I'm gonna say about $25. V/r Shawn


----------



## tbone (Mar 26, 2014)

this is the next line of japanese folding bikes post the "road puppy" who created the concept model and marketed in the US
http://rustysi.blogspot.com/2013/09/folding-japanese-puppy.html

i would say yours is late 50s to early 60s

the road puppy i would think is worth a bit more as it is the more rare, but we are talking maybe $250 for a mint one.

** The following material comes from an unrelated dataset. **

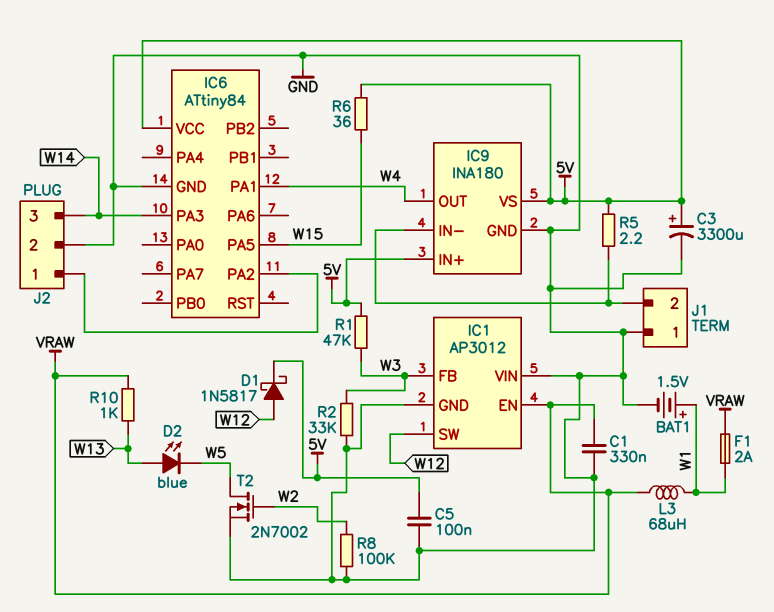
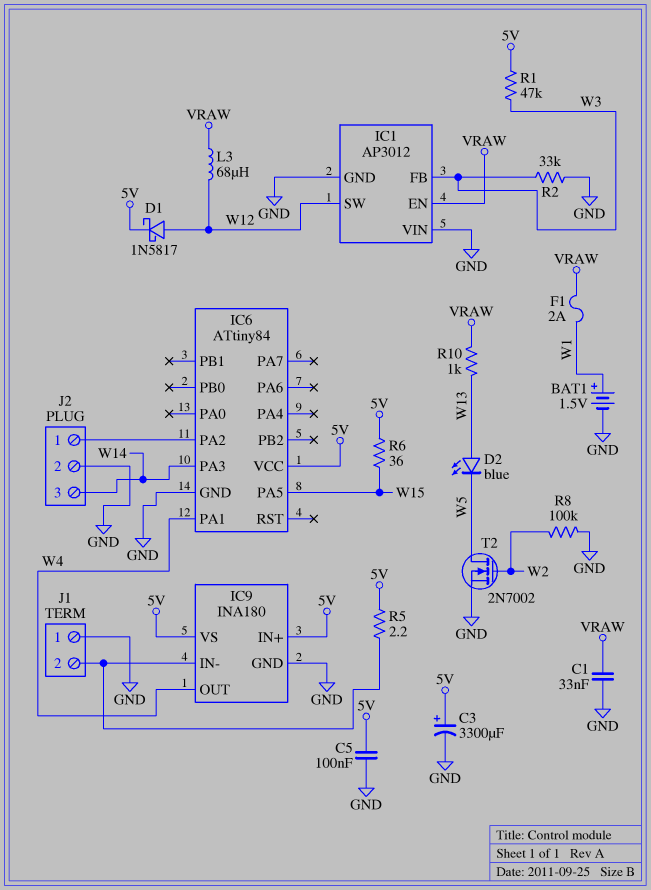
C1: 330nF (GND, VRAW) -> 33nF (GND, VRAW)
L3: 68uH (VRAW, W1) -> 68uH (VRAW, W12)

I believe if you check the last copake auction they sold a near mint one for about $250.

given the condition of yours i think you could get $70-$100 honestly. i would be interested if you are selling


----------



## hoofhearted (Mar 26, 2014)

*If this mystery bike were actually Antique or pre-1933 .. i'd be all over it ... *

...... like Dopey on Snow White.


...........  patric


===========================================================
===========================================================


----------



## tbone (Mar 26, 2014)

hoofhearted said:


> *If this mystery bike were actually Antique or pre-1933 .. i'd be all over it ... *




LOL... true!! i didnt even notice what thread this was posted in!


----------



## barracuda (Mar 26, 2014)

I've had several of these bikes - Porta Silk is the brand. I payed between 25 and 100 dollars for them, and occasionally see them on ebay for ~ 100. I like them quite a bit, they're very tiny (not really made for the _larger_ rider), but when riding them you can sort of pull back on the bars and flex the whole thing. The last one I had, I threw a bendix hub on it, a comfortable seat, and rode the hell outta that bike.


----------